A UNDESERVEDLY FORGOTTEN FOOTNOTE…Alec Wilder: The Octets 1938-47-Music for Lost Souls and Wounded Birds

You probably don’t recognize his name, but you’ve heard his songs. Alec Wilder was a composer during the swing to bop era, and is best known for his two chestnuts, “I’ll Be Around” and “While We’re Young.” He lived during the time that jazz was trying to figure out what direction to take after the swing era. The two alternatives were toward classical a la the cerebral and complex arrangements of Eddie Sauter and Gunther Schuller or the more frenetic and rhythmic bebop sounds of Parker and Gillespie.  Those of the classical sway tried to mix the sounds by “swinging the classics” at adding a backbeat to things like “Veste La Giubba” . Wilder went the other way by creating a style of chamber music that had classical harmonies and instrumentation, but with a jazz sensibility. These two discs feature his output from 1938-47 and show a direction that jazz could have gone if it had not been overwhelmed by the more visceral bebop.

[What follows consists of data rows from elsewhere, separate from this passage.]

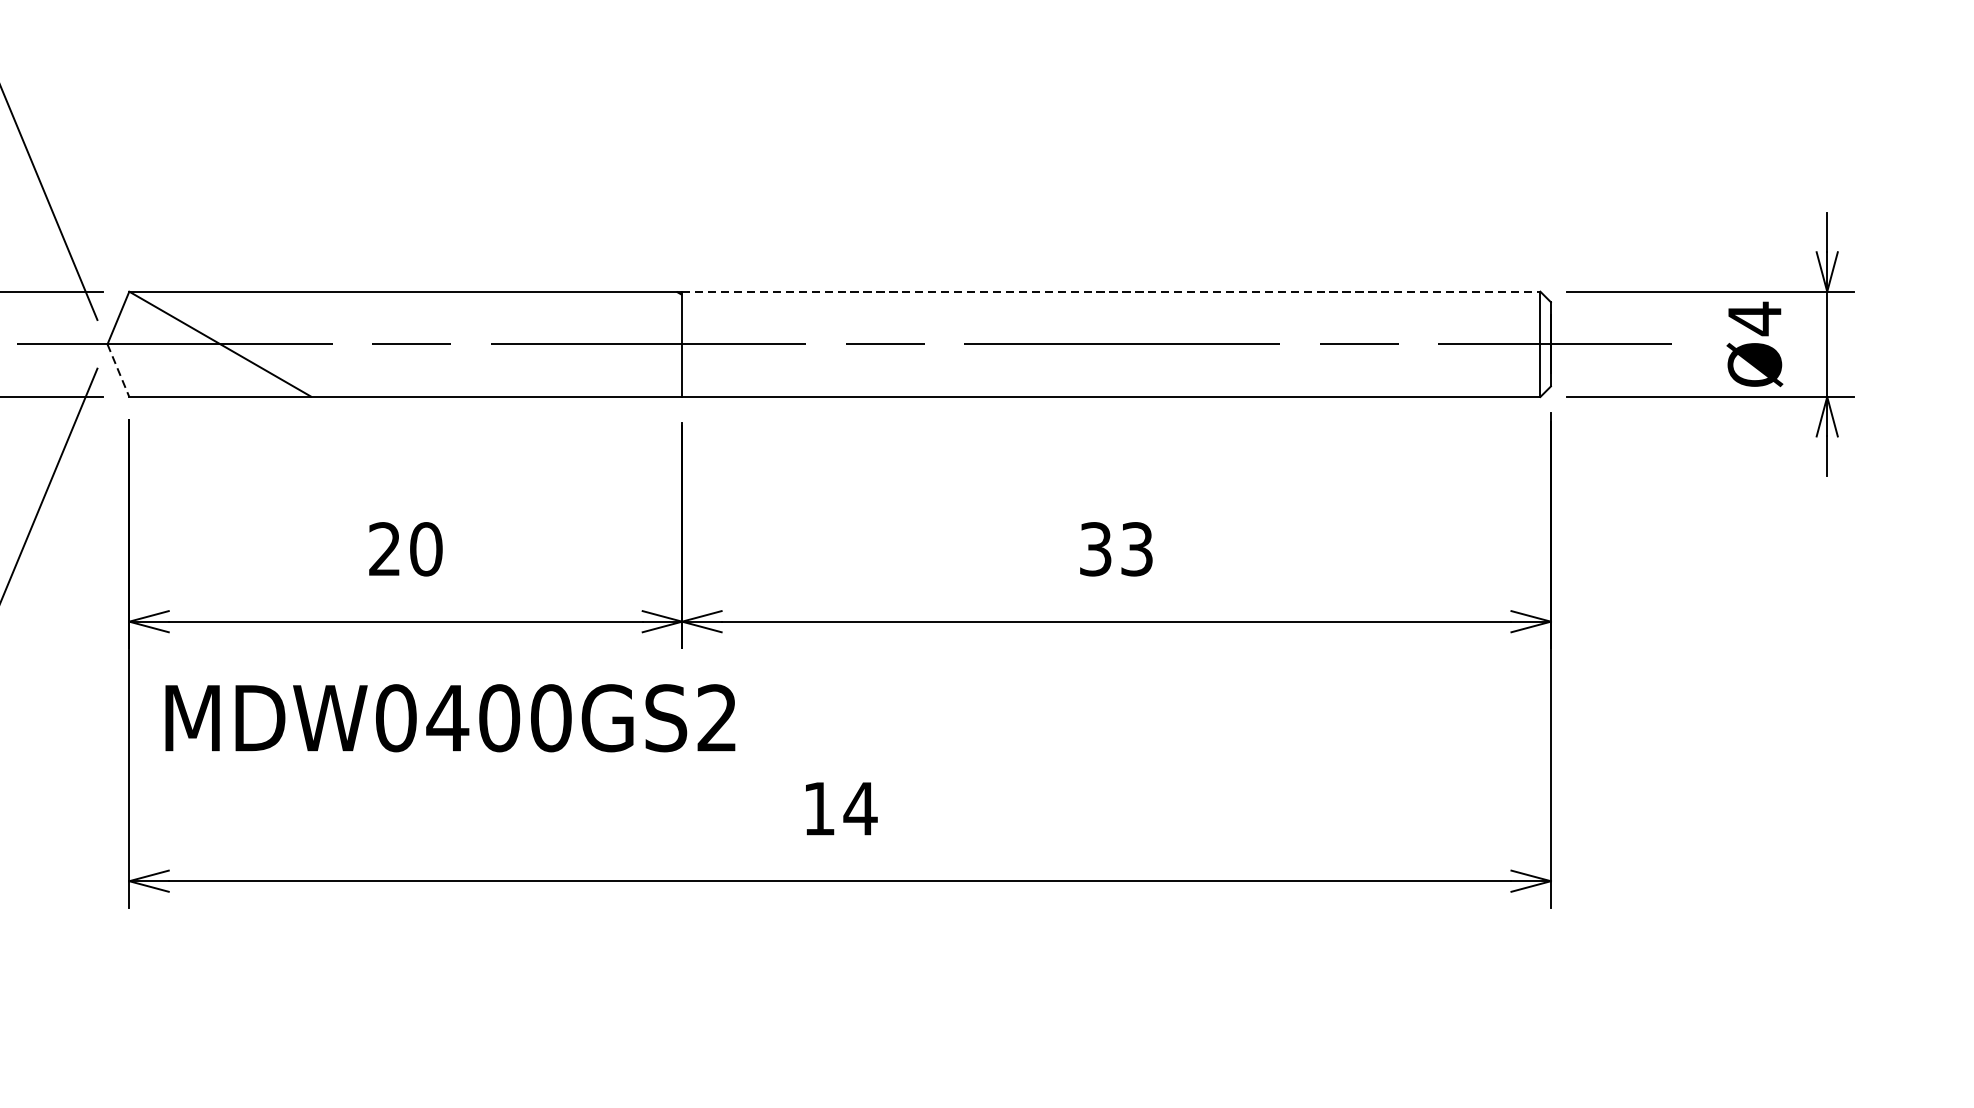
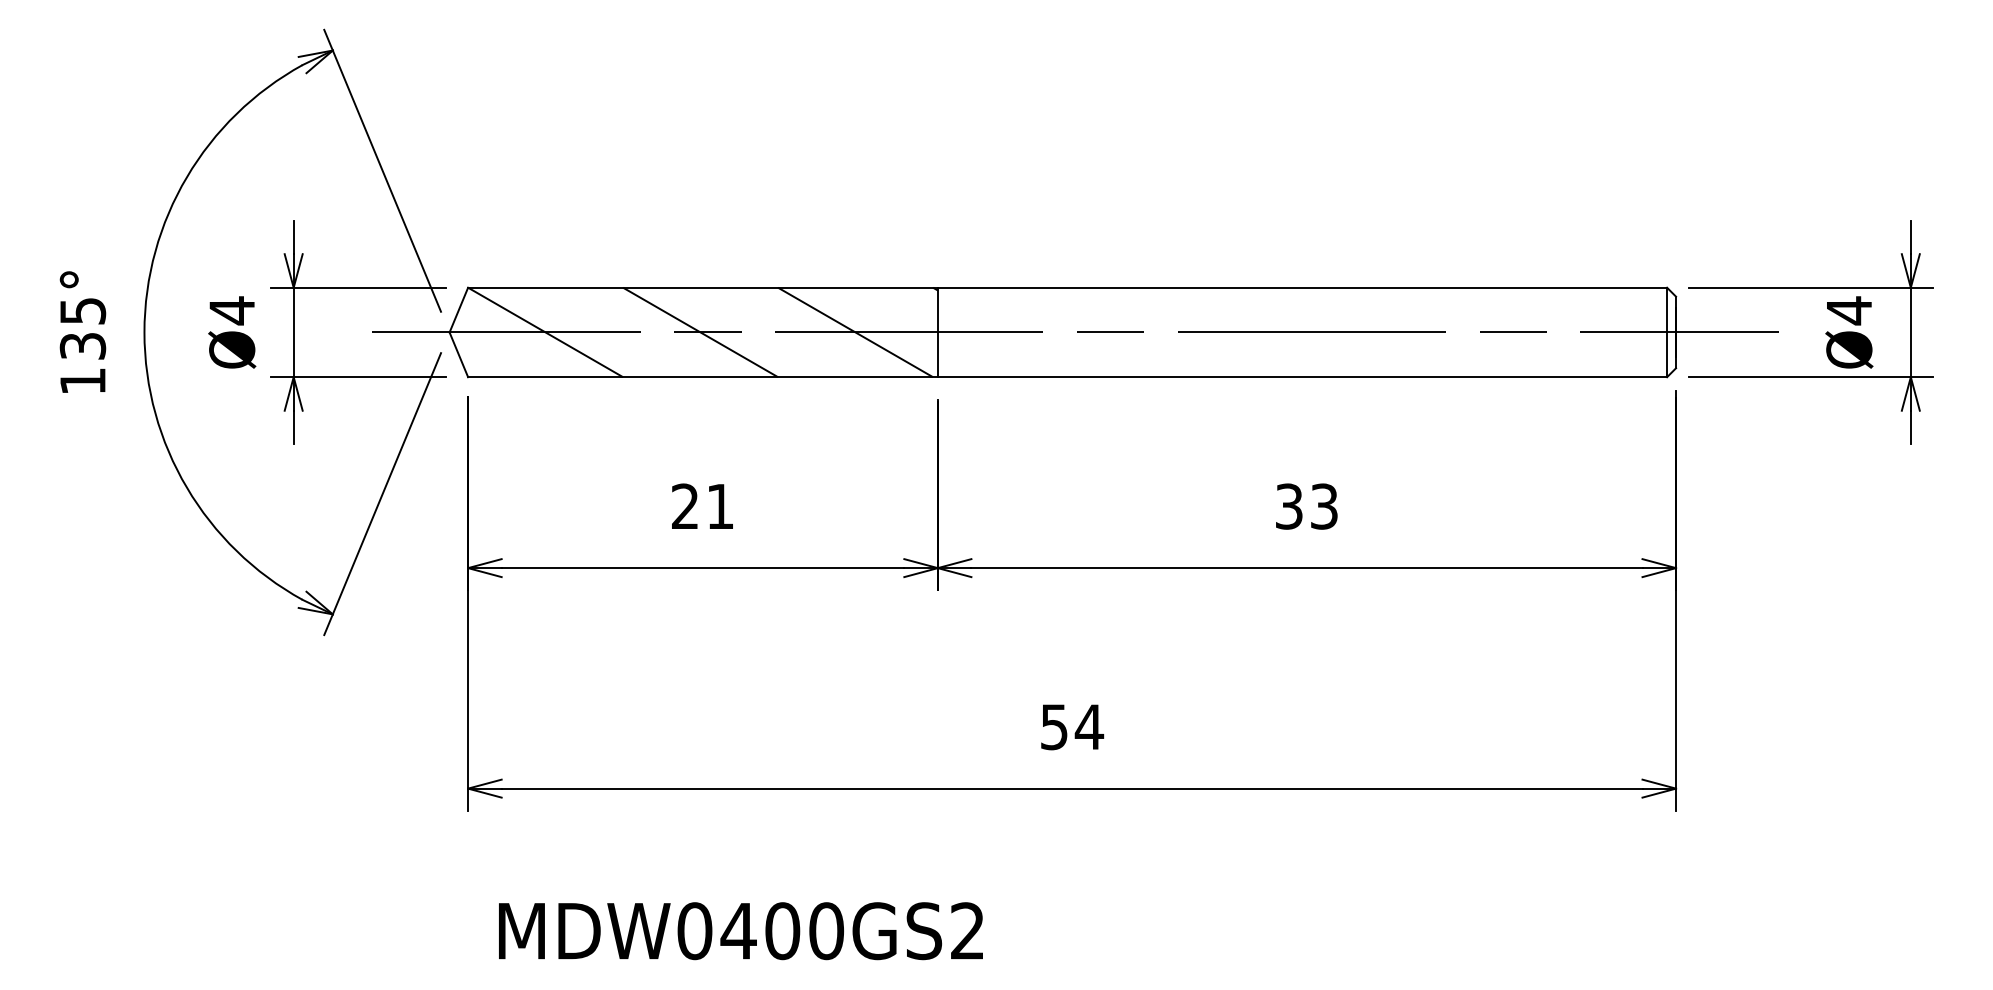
line: (1111, 291) -> (1302, 287), dashed -> solid
line: (402, 344) -> (700, 332), added
line: (585, 344) -> (855, 332), added
line: (119, 371) -> (459, 355), dashed -> solid
text: (426, 549) -> (720, 506), 20 -> 21
text: (449, 718) -> (740, 931), moved
text: (819, 809) -> (1054, 727), 14 -> 54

The instrumentation usually consists of flute, clarinet, bassoon, oboe, bass clarinet along with harpsichord, bass and drums. The harpsichord makes the songs like “A Debutante’s Diary” and “Such a Tender Night” reminiscent of Artie Shaw’s Gramercy Five recordings, and tongue in cheek titles such as “Neurotic Goldfish” and “The House Detective Registers” keep the mood from getting too self-important. To give an idea of how important this music’s direction was, no less than Frank Sinatra conducts the chamber group which includes Mitch Miller for a handful of the sessions. The various “Airs” for oboe, bassoon, flute and English horn have a pastoral beauty to them. There are episodes of swing, as on his own “Horn Belt Boogie,” “A Little White Samba,” and covers of “Blue Room,” but for the most part the tunes veer between contemplative and ruminating. The music is almost impossible to categorize, unless you go by Ellington’s standard which was “good, and the other kind.” This one, with panoramic beauty, is definitely the former. A truly unique collection that deserves attention.